Cuando uno va desde Cabanillas, pasando por Fustiñana, en dirección a Tauste, llevando el Canal del mismo nombre, como un alegre compañero al lado, cualquiera de los variopintos -grises, grisáceos, sienas, marrones, color carne, color tierra, y combinados…- cabezos miocénicos que resaltan de las paredes o quebradas horizontales yesosas, cubiertos por ontinas, sisallos, espartos, escambrones y hollagas, podría ser un castro. No pocas veces nos hemos confundido. Pero algunos testigos tabulares sí lo son. Como este Cabezo de la Mesa. O Mesa del Virrey. O Cabezotinaja, que, más bien, aparece como término. Tiene 304 meros de altura y 1.7000 metros cuadrados de superficie. Entre el barranco de Linoso y el del Fraile, que en aquellas Bardenas arboladas llevarían mucha más agua que hoy. Se descubrieron en sus contornos inmediatos molinos barquiformes y cerámicas, celtíberas y mucho más antiguas. Quién sabe cómo serían sus murallas o empalizadas, si las hubo, antes de tantas arroyadas y erosiones a lo largo y ancho de los siglos.

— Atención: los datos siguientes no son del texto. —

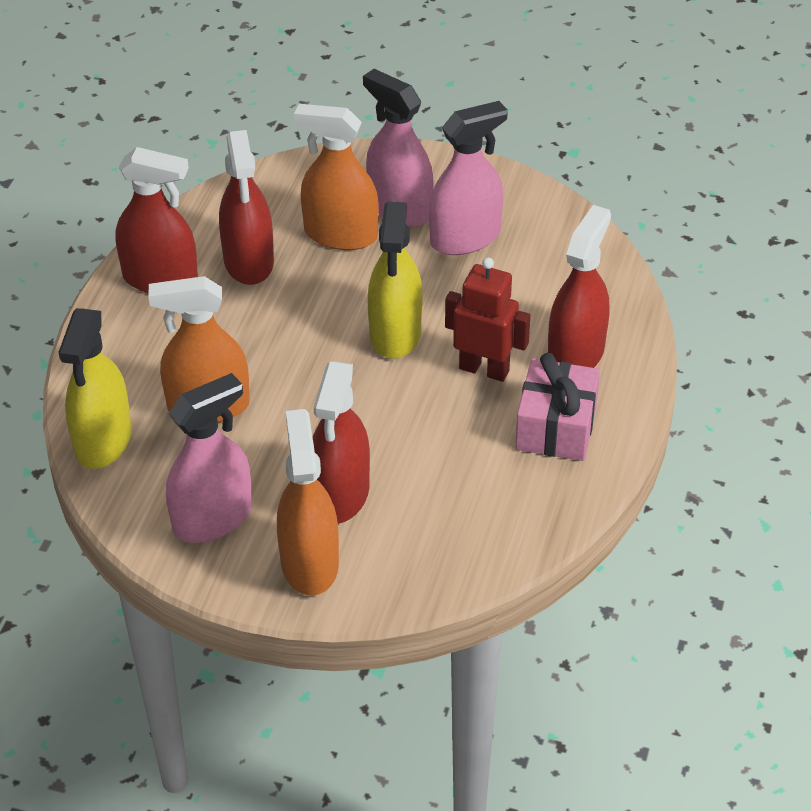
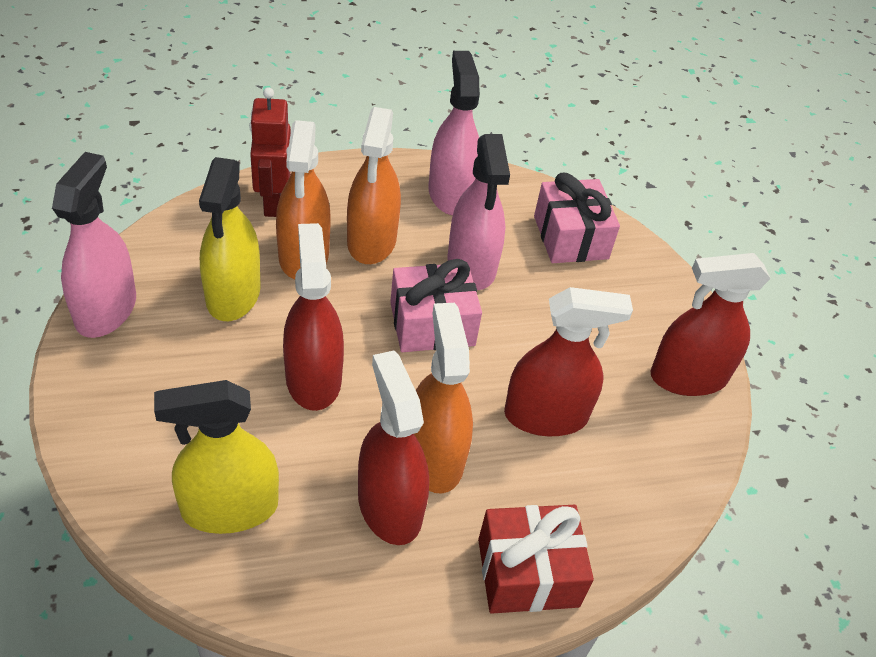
pink gift: 1 -> 2
red gift: 0 -> 1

Otro espolón de caliza tabular, un poco más bajo y más pequeño, es el castro llamado Cabezo de la Modorra -Modorra es también nombre de barranco y de término-, donde es fácil ver el foso al SE y los derrubios de la muralla primitiva sobre el terraplén. Un incendio, a juzgar por la vajilla carbonizada encontrada, debió de forzar el traslado de la población al vecino poblado antedicho, si es que el Cabezo de la Mesa (¿tendría acaso nombre?) acogió las nuevas cabezas, que tal vez se sintieron, en el mejor de los casos, más seguras.
Sus descendientes inauguraron seguramente el vicus romano que evoca el actual nombre de Fustiñana.